We agree with the defendant that neither his physical appearance nor a tip from an outside source suggests his use or possession of contraband in school.   See Commonwealth v. Carey, 407 Mass. at 535-536, 554 N.E.2d 1199 (search justified based on school administrators' preexisting knowledge of defendant's earlier brawl and two students' eyewitness report of gun in defendant's hands);  Commonwealth v. Snyder, 413 Mass. at 523, 527-530, 597 N.E.2d 1363 (search justified based on tip from student to teacher that defendant had offered him marijuana and shown him video cassette case containingthree bags of marijuana);  Commonwealth v. Lawrence L., 439 Mass. at 823-824, 792 N.E.2d 109 (search justified based on odor of marijuana “reeking off of [the defendant]” and knowledge of defendant's prior possession of marijuana).   See also Damian D., 434 Mass. at 729 n. 3, 752 N.E.2d 679, and cases cited.   The defendant's conduct, and attendant circumstances, however, distinguish this case from Damian D., supra (“it is undisputed that the only basis for the search was Damian's truant behavior․  There was no testimony at the motion hearing that [his] physical appearance or conduct suggested his use or possession of contraband, or that school officials had received information from any source that Damian was in possession ․ of contraband in school”).   The defendant was not searched out of “pure speculation,” id. at 730, 752 N.E.2d 679, but rather the search was justified at its inception based on an accumulation of articulable facts, including the defendant's evasion of the front door metal detectors, his failure to follow his usual practice of dropping his belongings in Prieto's office, and the defendant's presence in an unauthorized area.

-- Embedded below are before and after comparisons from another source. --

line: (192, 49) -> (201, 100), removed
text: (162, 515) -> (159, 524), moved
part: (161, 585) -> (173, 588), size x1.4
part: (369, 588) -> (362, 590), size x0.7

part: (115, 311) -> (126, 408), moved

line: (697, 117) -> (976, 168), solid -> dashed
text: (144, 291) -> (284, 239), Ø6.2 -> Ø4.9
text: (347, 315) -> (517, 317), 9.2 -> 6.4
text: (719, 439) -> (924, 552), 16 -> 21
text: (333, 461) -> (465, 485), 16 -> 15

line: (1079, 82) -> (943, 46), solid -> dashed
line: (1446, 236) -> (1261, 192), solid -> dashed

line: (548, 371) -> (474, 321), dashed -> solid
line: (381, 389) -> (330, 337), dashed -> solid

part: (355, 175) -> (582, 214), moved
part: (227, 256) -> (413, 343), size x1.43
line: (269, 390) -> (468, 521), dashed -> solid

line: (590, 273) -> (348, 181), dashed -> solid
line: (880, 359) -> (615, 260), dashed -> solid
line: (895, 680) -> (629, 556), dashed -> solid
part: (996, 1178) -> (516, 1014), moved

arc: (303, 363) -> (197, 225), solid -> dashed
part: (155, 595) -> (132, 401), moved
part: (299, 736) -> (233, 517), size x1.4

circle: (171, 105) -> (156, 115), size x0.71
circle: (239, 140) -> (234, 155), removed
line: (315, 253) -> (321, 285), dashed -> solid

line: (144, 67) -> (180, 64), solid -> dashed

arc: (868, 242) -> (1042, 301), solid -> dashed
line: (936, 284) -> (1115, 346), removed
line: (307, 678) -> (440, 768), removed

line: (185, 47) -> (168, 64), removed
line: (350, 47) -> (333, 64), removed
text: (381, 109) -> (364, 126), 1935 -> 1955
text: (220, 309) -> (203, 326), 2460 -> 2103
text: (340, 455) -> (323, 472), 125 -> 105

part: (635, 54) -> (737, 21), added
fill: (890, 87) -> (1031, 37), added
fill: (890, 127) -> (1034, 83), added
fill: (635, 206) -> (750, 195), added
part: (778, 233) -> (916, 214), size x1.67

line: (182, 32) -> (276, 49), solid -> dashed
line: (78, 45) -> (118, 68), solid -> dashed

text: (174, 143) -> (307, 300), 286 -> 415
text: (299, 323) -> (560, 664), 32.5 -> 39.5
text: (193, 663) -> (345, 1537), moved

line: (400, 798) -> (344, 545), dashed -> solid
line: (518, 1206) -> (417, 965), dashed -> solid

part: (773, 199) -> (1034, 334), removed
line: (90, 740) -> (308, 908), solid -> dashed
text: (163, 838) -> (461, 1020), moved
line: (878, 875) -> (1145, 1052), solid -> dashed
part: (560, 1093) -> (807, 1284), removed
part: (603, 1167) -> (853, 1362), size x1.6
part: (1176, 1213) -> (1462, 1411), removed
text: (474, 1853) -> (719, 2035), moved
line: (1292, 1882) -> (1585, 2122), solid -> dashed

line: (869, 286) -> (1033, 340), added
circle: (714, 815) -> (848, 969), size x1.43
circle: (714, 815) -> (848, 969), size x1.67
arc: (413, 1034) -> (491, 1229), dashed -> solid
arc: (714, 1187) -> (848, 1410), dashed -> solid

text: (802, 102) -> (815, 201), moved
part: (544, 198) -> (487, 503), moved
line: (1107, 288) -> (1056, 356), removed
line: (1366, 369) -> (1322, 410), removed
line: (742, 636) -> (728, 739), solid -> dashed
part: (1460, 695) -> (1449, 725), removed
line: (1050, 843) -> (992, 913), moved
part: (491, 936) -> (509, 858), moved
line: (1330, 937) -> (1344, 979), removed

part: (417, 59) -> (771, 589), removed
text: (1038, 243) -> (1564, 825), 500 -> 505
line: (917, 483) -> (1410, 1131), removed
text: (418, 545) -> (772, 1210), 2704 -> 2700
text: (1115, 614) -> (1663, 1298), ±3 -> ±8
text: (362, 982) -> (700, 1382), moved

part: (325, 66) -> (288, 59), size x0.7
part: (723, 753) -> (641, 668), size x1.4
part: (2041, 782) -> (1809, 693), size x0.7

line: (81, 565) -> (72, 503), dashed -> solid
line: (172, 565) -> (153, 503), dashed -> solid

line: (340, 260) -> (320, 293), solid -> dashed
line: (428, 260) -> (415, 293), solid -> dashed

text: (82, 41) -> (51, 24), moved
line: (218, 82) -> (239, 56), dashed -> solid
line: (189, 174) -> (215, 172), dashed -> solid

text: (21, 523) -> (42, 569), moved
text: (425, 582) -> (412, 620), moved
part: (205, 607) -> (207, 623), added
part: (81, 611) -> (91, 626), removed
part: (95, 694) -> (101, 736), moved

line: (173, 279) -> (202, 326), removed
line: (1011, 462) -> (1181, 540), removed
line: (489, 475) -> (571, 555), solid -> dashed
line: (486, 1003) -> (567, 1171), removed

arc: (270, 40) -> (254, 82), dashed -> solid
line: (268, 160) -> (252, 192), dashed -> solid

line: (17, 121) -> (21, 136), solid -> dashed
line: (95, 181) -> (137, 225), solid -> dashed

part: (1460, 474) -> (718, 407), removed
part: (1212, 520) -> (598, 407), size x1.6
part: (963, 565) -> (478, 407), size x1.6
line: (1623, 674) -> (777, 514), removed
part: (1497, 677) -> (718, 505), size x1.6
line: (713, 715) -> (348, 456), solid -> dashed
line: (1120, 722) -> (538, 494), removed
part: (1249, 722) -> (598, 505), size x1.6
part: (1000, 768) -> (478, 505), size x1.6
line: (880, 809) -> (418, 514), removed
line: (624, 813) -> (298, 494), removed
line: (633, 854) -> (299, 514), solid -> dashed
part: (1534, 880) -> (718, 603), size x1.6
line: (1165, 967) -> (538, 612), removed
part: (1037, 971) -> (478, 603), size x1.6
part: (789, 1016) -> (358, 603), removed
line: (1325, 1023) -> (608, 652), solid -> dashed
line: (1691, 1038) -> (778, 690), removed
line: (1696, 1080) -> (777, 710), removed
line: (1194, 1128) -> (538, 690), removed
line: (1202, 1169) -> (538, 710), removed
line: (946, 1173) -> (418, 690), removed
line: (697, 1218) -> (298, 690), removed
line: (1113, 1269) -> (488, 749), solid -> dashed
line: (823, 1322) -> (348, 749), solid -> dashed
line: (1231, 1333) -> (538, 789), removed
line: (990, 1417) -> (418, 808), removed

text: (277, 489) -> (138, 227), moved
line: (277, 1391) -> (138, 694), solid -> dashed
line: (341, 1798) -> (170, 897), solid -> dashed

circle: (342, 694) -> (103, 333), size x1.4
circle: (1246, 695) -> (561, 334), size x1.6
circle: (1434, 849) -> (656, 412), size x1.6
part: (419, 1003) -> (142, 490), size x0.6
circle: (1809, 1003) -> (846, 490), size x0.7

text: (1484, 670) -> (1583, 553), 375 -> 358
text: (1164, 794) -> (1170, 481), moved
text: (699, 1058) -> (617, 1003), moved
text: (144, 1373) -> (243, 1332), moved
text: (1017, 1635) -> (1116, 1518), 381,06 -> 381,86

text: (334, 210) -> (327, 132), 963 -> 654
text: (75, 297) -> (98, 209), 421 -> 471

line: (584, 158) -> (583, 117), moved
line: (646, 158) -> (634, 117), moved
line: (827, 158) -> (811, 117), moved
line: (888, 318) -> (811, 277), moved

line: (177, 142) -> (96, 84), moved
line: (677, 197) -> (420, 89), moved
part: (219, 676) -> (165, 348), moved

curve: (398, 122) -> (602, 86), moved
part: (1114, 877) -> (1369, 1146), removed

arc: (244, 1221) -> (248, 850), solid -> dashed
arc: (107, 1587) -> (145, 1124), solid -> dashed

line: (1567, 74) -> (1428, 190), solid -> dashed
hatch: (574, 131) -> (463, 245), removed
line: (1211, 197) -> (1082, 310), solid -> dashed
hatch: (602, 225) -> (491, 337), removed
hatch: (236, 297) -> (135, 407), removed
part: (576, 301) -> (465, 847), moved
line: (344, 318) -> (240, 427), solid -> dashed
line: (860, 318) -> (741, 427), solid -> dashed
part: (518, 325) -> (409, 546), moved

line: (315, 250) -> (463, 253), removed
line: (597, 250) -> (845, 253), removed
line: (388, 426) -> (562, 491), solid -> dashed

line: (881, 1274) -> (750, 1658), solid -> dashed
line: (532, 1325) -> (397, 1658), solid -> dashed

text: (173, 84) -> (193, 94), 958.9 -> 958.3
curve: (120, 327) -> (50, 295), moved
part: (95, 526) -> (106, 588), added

 The facts known to Prieto reasonably would lead a person to conclude that the defendant was concealing a weapon or some other contraband, and he conducted the search in a way that was reasonably related to possible concealment of a weapon.   Prieto limited his search to the defendant's jacket and did not even conduct a patfrisk of the defendant.   We conclude, therefore, that Prieto's search was reasonable in the circumstances, and the motion judge correctly ruled that the evidence found in the defendant's jacket need not be suppressed.

Judgments affirmed.


1.   We point out an important footnote in the motion judge's written decision regarding Prieto's testimony.   Despite the large number of students (1,300) entering through these front doors each morning, the motion judge accepted Prieto's testimony that he had not seen the defendant enter through the front doors that day.   Prieto's specific recollection was credited based on his past familiarity and involvement with the defendant.

2.   We praise the school and Prieto for their work.   Prieto testified about his “excellent relationship” with the defendant, who is nicknamed “Ahmen” and has a history of disciplinary problems, including, as the motion judge found, being “chronically tardy or absent from classes.”   The record shows that their arrangement of having the defendant drop his bag and his jacket in Prieto's office has cultivated a relationship where the defendant trusts leaving his belongings in Prieto's office rather than his locker and Prieto is assured that the defendant is attending a full day of school.

3.   The Commonwealth takes the position that the event the previous day constituted a suspension.